Tuesday, June 03, 2008

Slaughter in the Heartland

Having been raised by transplanted Kansans, visiting the Wheat State once or twice a year throughout my childhood was a sublime pleasure. Our destination was Grandma's house in Rosalia, a tiny burg a few miles outside of El Dorado (which is pronounced with a long "a," unless you want to sound like you're from California, or Mars, or some equally irrelevant place), and among the persimmon trees and the old sheds out back, I spent many a happy hour.

Perhaps you, like me, still think of Kansas (if at all) as one of those heartland places where the good is still known to be good, and evil is still called evil. It's a nice, tempting image, but quite far from the reality that, among other evidences, one of the nation's most infamous late-term abortionists makes buckets of money at his vile trade in nearby Wichita. And for another, that when a good man tasked with enforcing the law runs afoul of those who have benefitted from the abortionist's PAC money, he ends up the victim of shocking breaches of constitutional powers, cronyism, and corruption, with $200,000 in legal fees to boot.

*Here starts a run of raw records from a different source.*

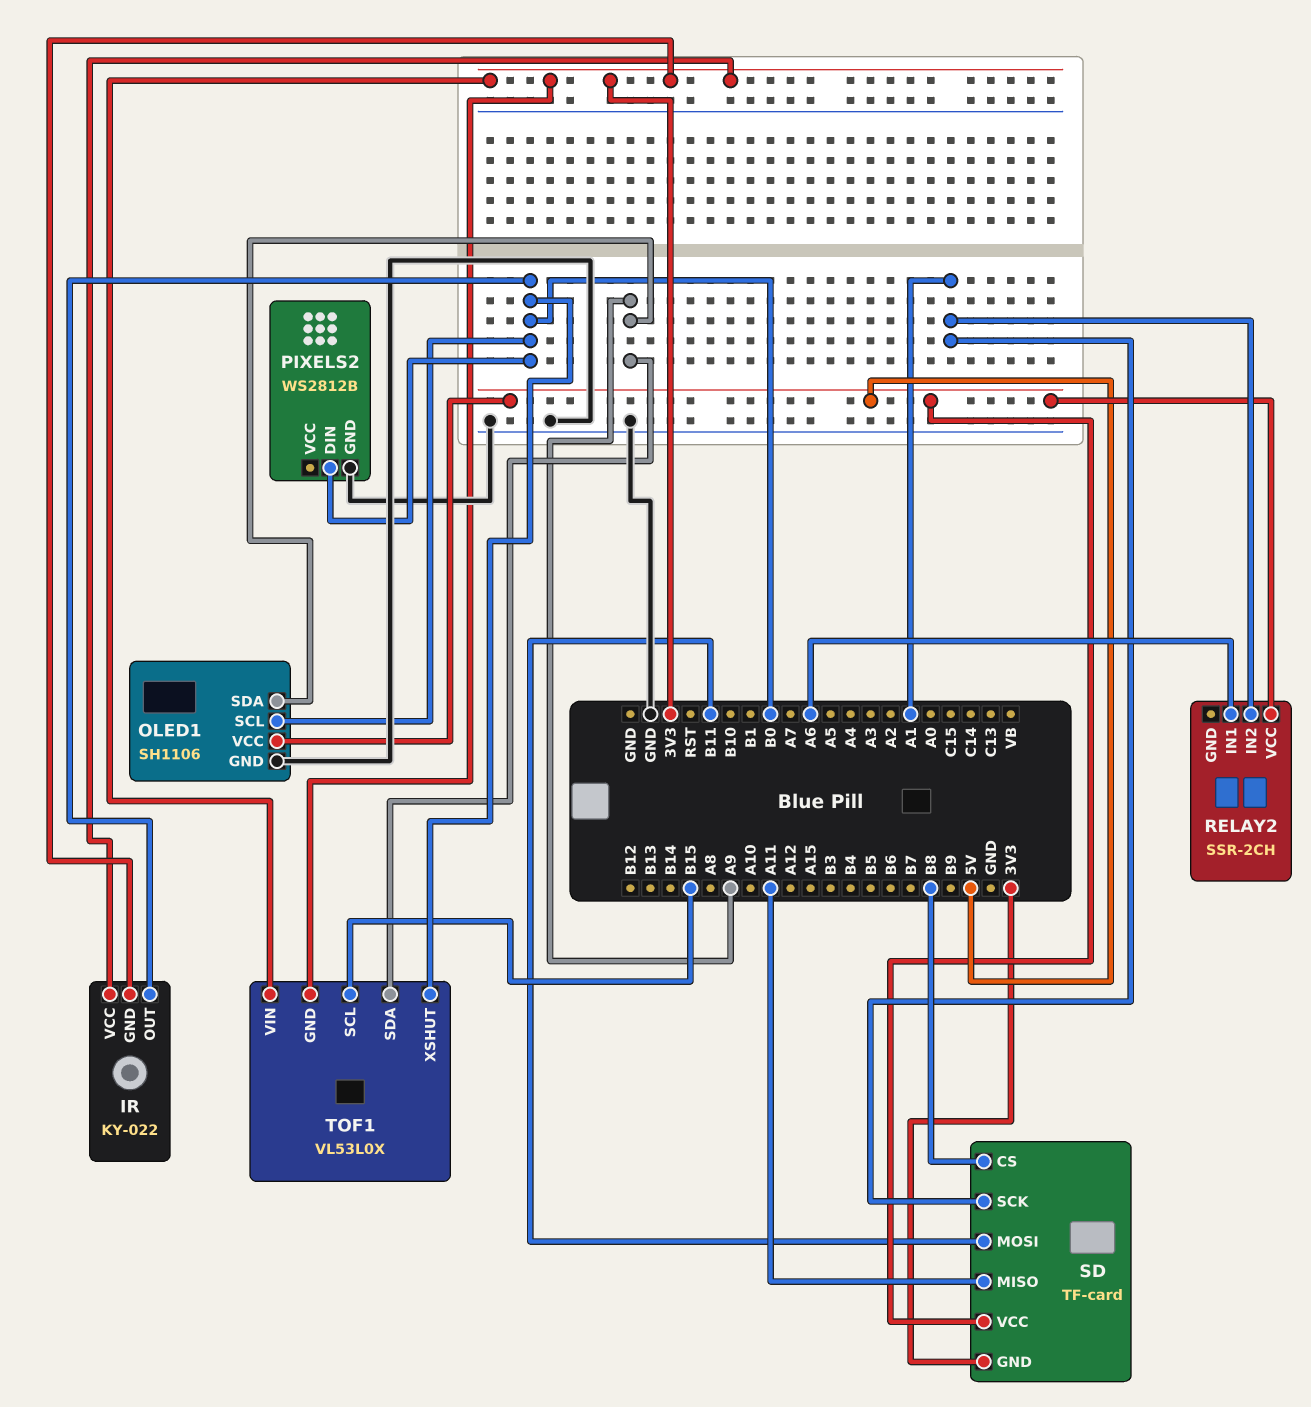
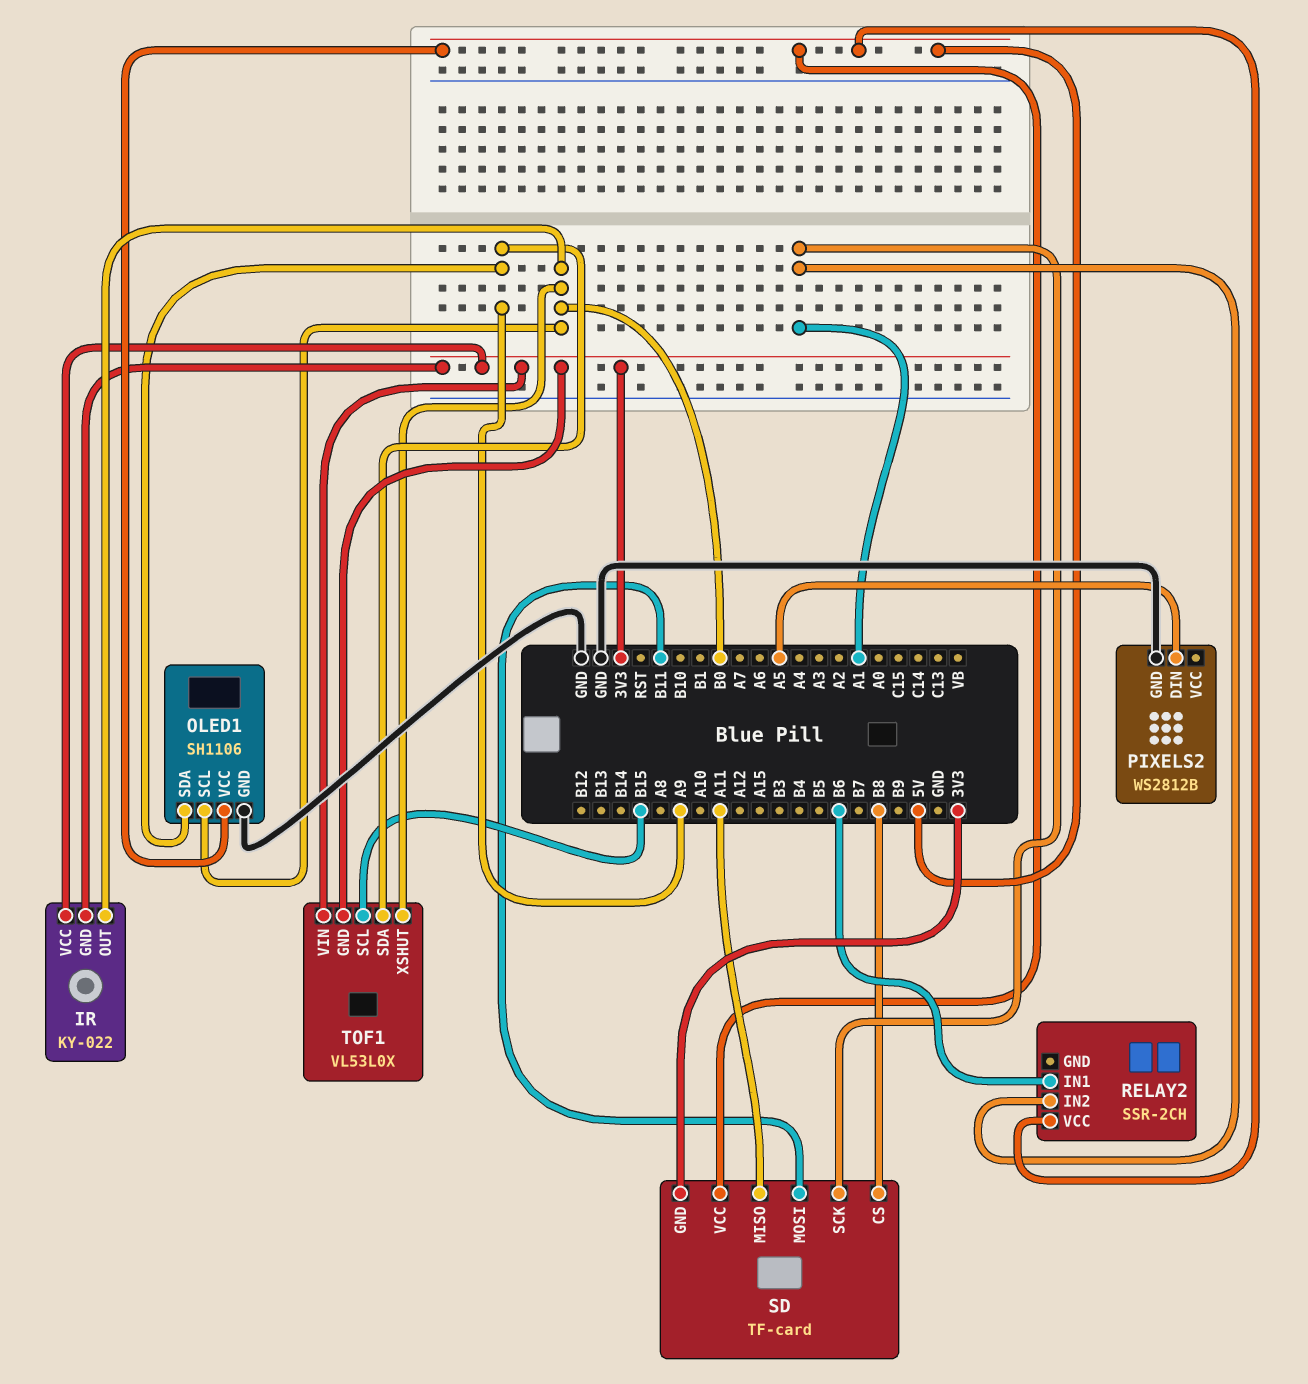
PIXELS2 pin DIN: B0 -> A5
RELAY2 pin IN1: A6 -> B6

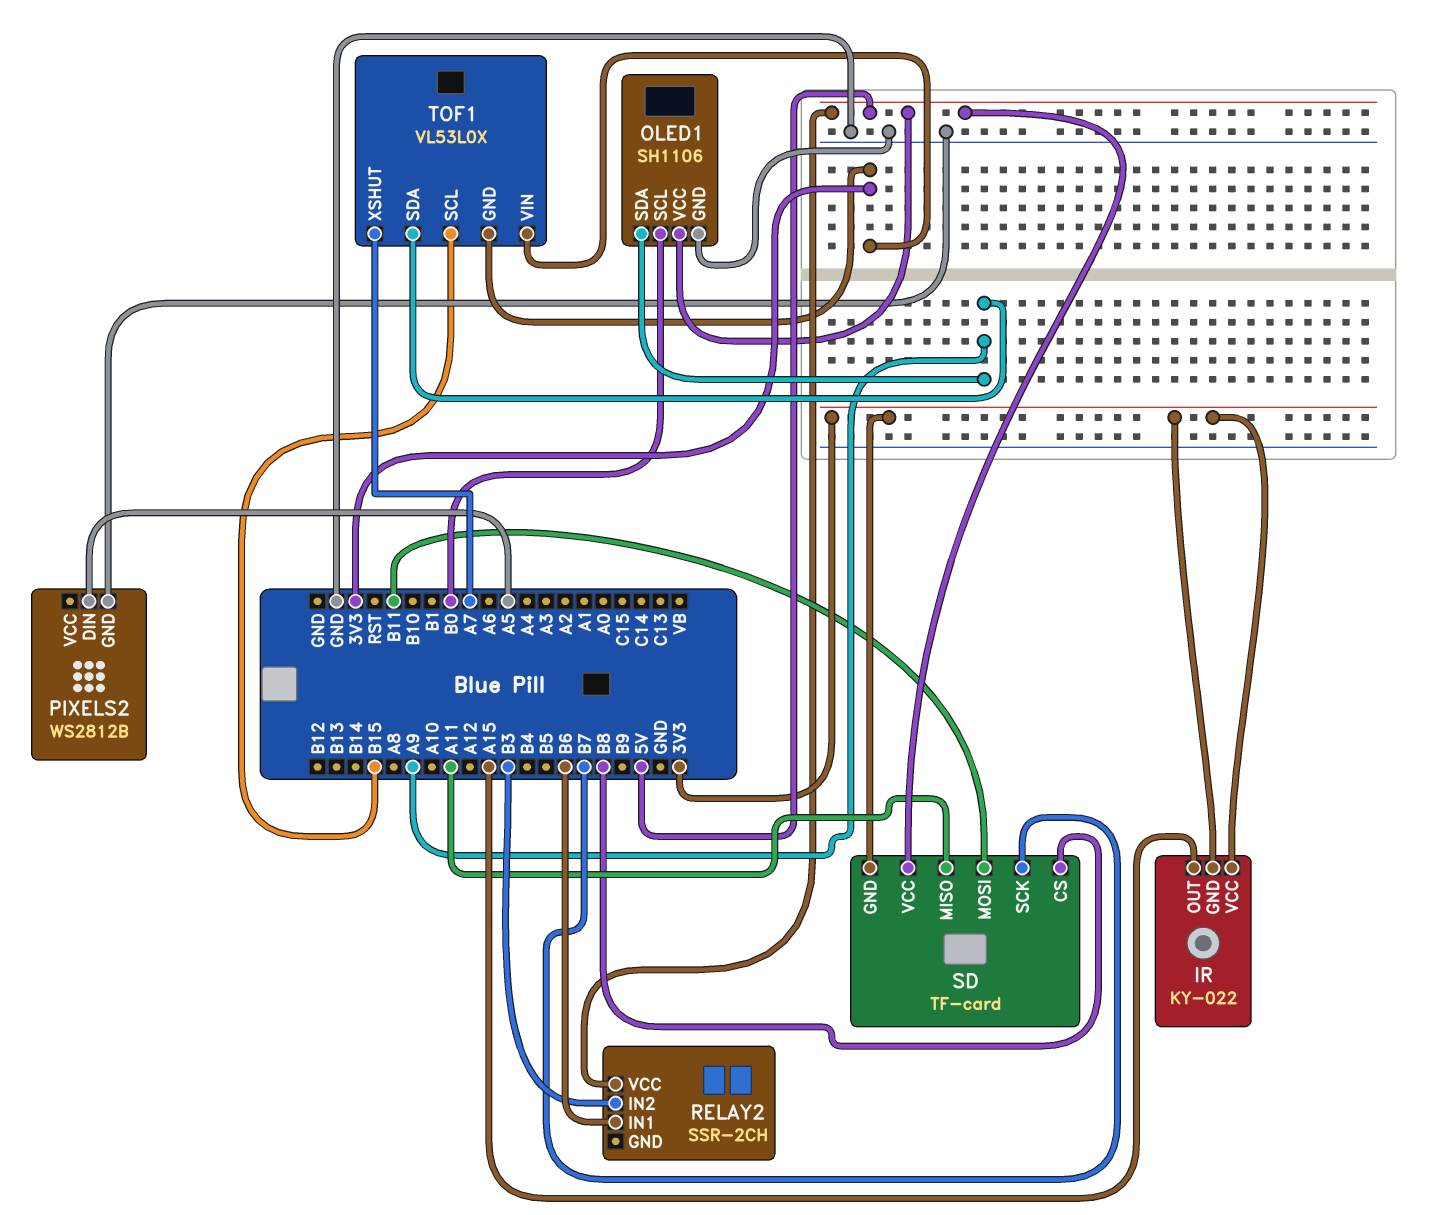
IR pin OUT: B0 -> A15
RELAY2 pin IN2: A1 -> B3
SD pin SCK: A1 -> B7
TOF1 pin XSHUT: B0 -> A7

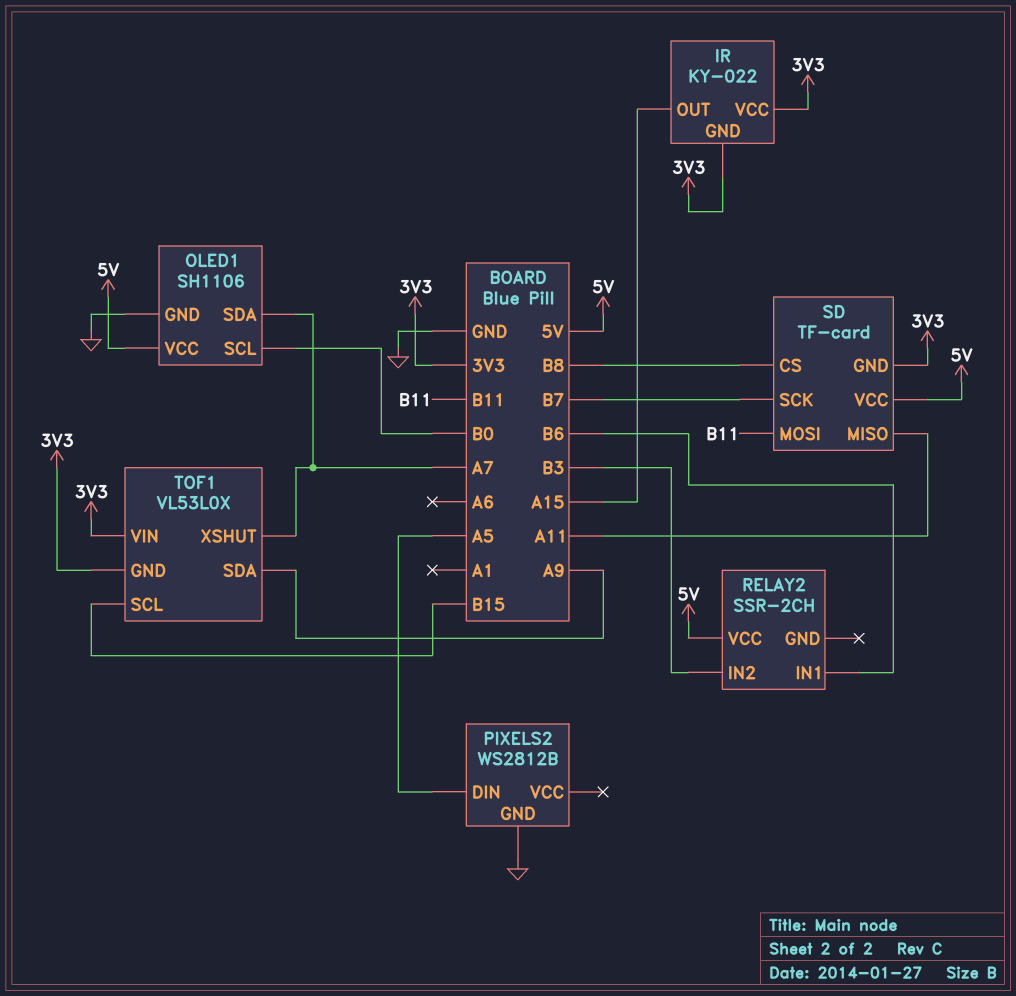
OLED1 pin SDA: A9 -> A7

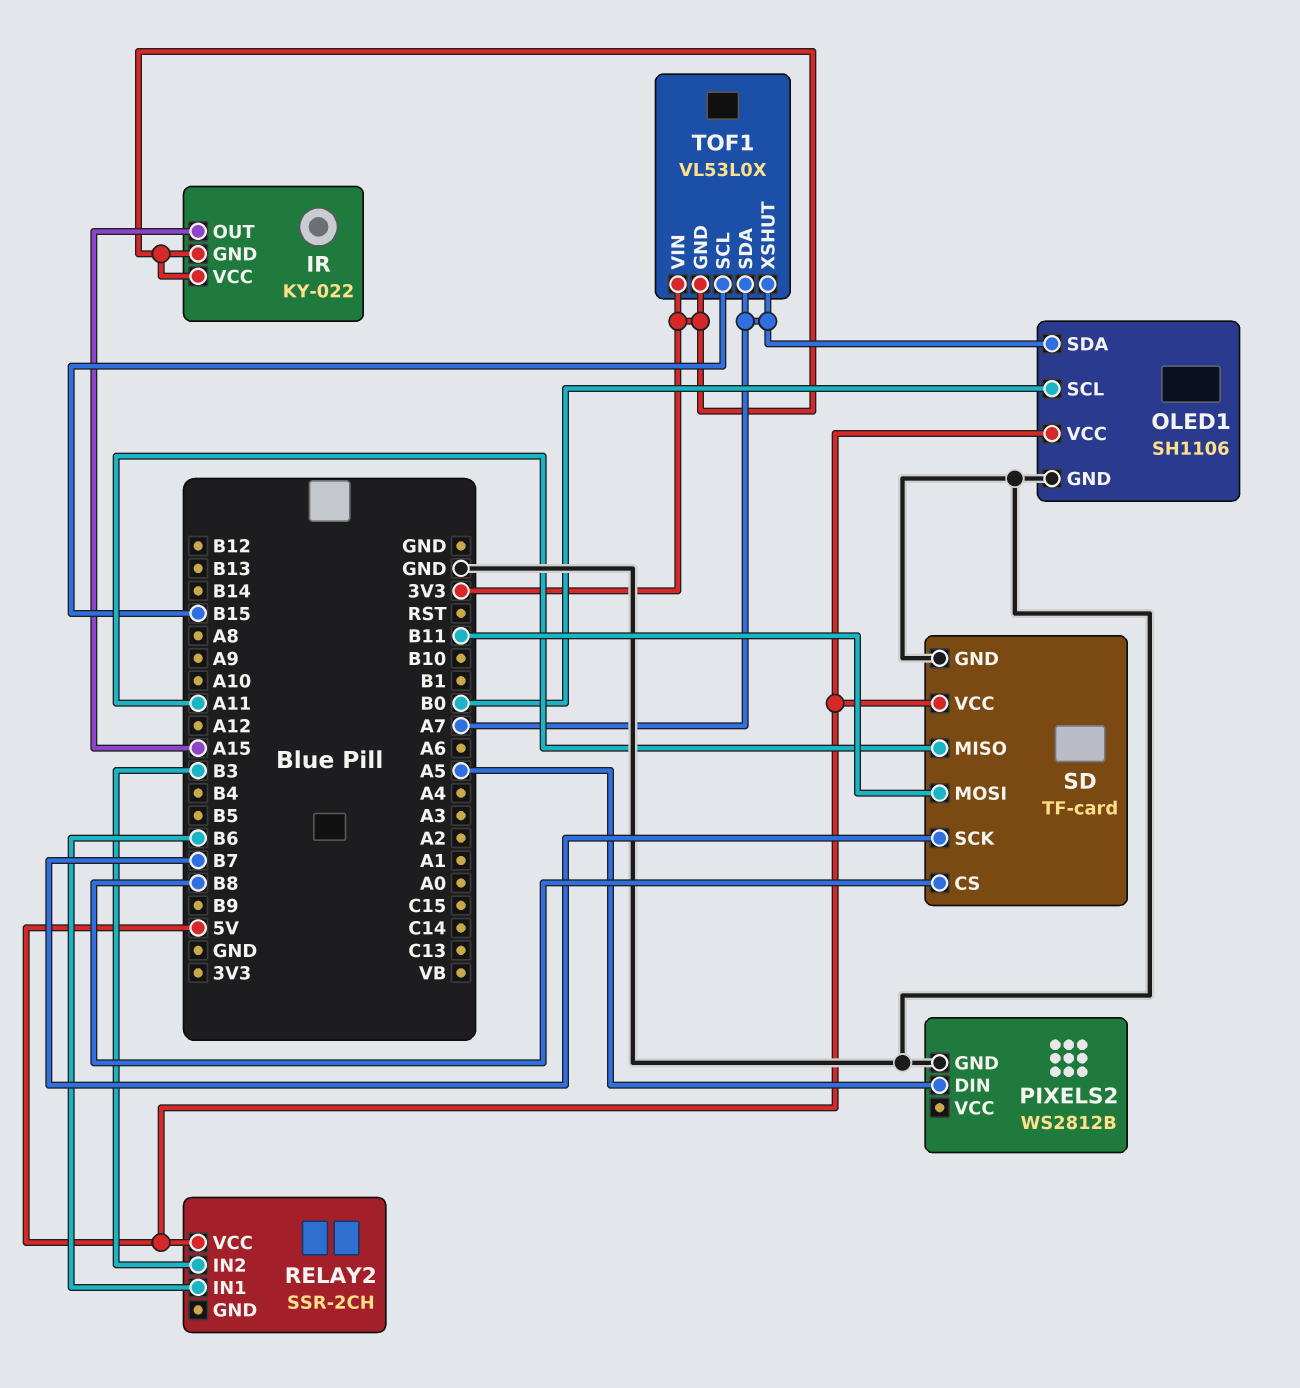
SD pin GND: 3V3 -> GND
TOF1 pin SDA: A9 -> A7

Please take a few minutes to read this chronicle of the experience of Phill Kline, the state's former attorney general. His approach to opposing abortion was masterful: he merely insisted that the state enforce the laws on its books - a commendable methodology for one tasked with law enforcement, you might think. And the result? Denis Boyles of National Review Online tells it far better than I can.

And while you're reading, consider that many watchers have Governor Kathleen Sibelius on Barak Obama's short list for VP.

H/T Tony Woodlief writing in World on the Web. Don't miss the nice pictures he links of the honorable Governor grinning with the abortionist.